Thursday, September 04, 2008

Tournaments

I haven't looked at the book yet, but based on Hammer's comments on it I think I should read Arnold Snyder's book The Poker Tournament Formula

Maybe somebody will buy me a copy.

My Amazon.com Wish List

2 Comments:

Blogger Dr Zen said...

I could send you mine. It sucked. I only play low-stakes donkaments but take Snyder's approach to them and you'll be quickly busto. It might work better in a slower structure, with plenty of weaktight players though.

6:52 AM  
Blogger Poker Apprentice said...

Hi,

You may well have read it by now seeing this is an old post. But I thought I'd add my tuppenceworth.

As someone who mostly plays cash and only plays the odd small buy in online tournament, I thought it was a very useful book.

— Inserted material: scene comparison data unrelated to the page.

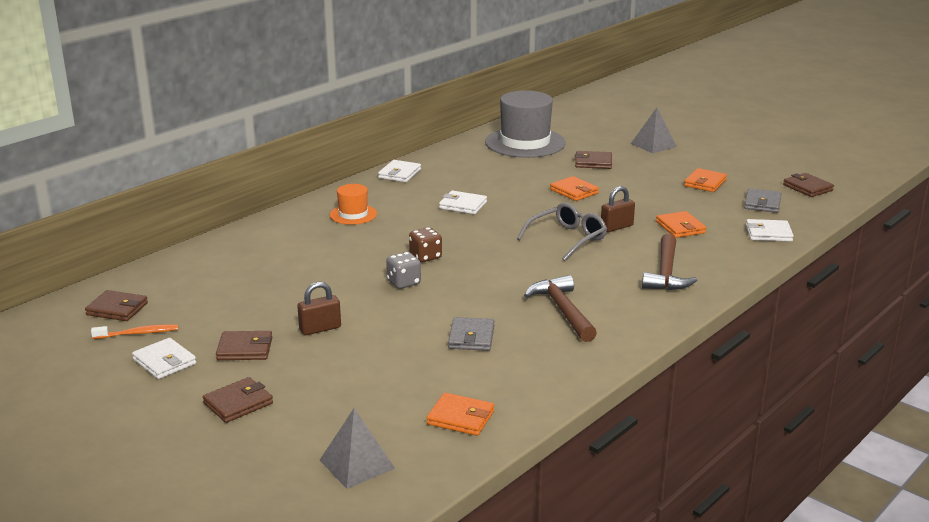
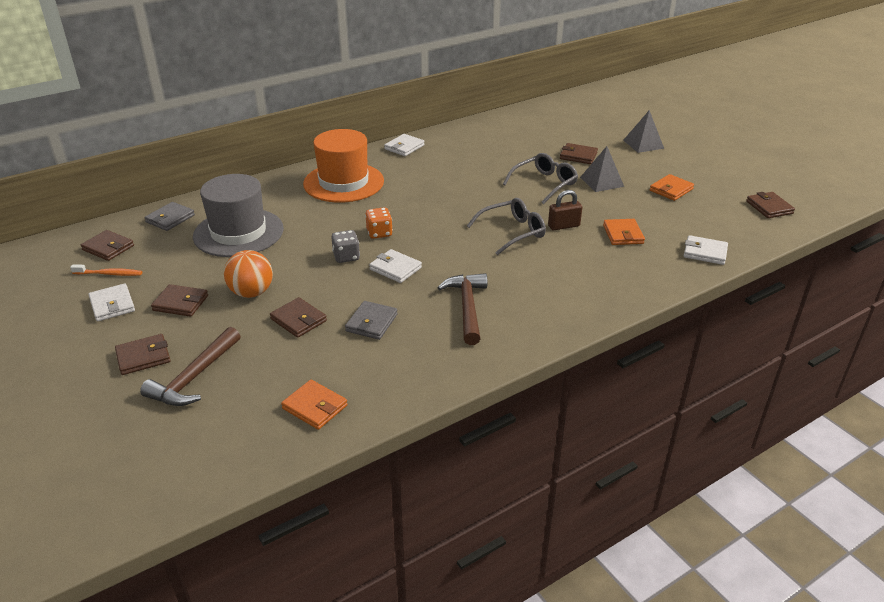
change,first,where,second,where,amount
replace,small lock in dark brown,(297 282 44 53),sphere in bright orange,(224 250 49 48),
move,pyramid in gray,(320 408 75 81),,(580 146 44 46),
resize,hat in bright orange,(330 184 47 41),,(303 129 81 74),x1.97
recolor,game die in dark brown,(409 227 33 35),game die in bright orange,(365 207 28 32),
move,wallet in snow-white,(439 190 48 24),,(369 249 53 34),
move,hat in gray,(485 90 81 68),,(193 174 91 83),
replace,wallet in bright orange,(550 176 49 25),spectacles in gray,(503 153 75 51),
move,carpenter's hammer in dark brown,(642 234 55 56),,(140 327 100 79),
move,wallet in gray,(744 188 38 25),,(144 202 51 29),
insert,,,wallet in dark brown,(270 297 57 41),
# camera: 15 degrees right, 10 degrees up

Useful that is if you play fast structured tournaments with short blind levels and not so deep starting stacks.
I applied the concepts in the book to small multi-table tourneys online - $2 to $20 buy-in, maybe 100- 200 players and ten minute blinds, with starting stacks of around 1200 to 2000 chips. However what the other poster says about Snyders approach suiting slow structures is wrong. It is the opposite actually. In fact he now has a version out for slow structure tournaments, haven't read that one yet.

However, what Dr Zen says about busting out a lot is right, but whatever approach/strategy you use you need to play a lot of volume of these type of tourneys (donkaments) to overcome variance and be profitable and that means going for the top spots rather than trying to survive. That is esentially the approach Snyder uses.

Unlike Harringtons HOH series, Snyder advocates loosening up and playing all-in of fold once your stack is around 25 big blinds (usually there are no antes in these tourneys). And the situations where you are open raising all-in with any two cards arise far more frequently using Snyders strategy than using Harringtons. I found the approach he advocates works pretty well for fast tournaments.

He bases his strategy around 3 prongs, a bit like rock, paper, scissors, except he calls it Chips, Cards, Position. Basically you emphasise one of these depending on the type of spot you are in. Sometimes position beats cards (e.g a weak player limps in mid position and you are on the button); sometimes chips beat position (e.g an aggressive medium stack opens on the button, it folds to you and you have 4 times his stack in the big blind)... etc etc.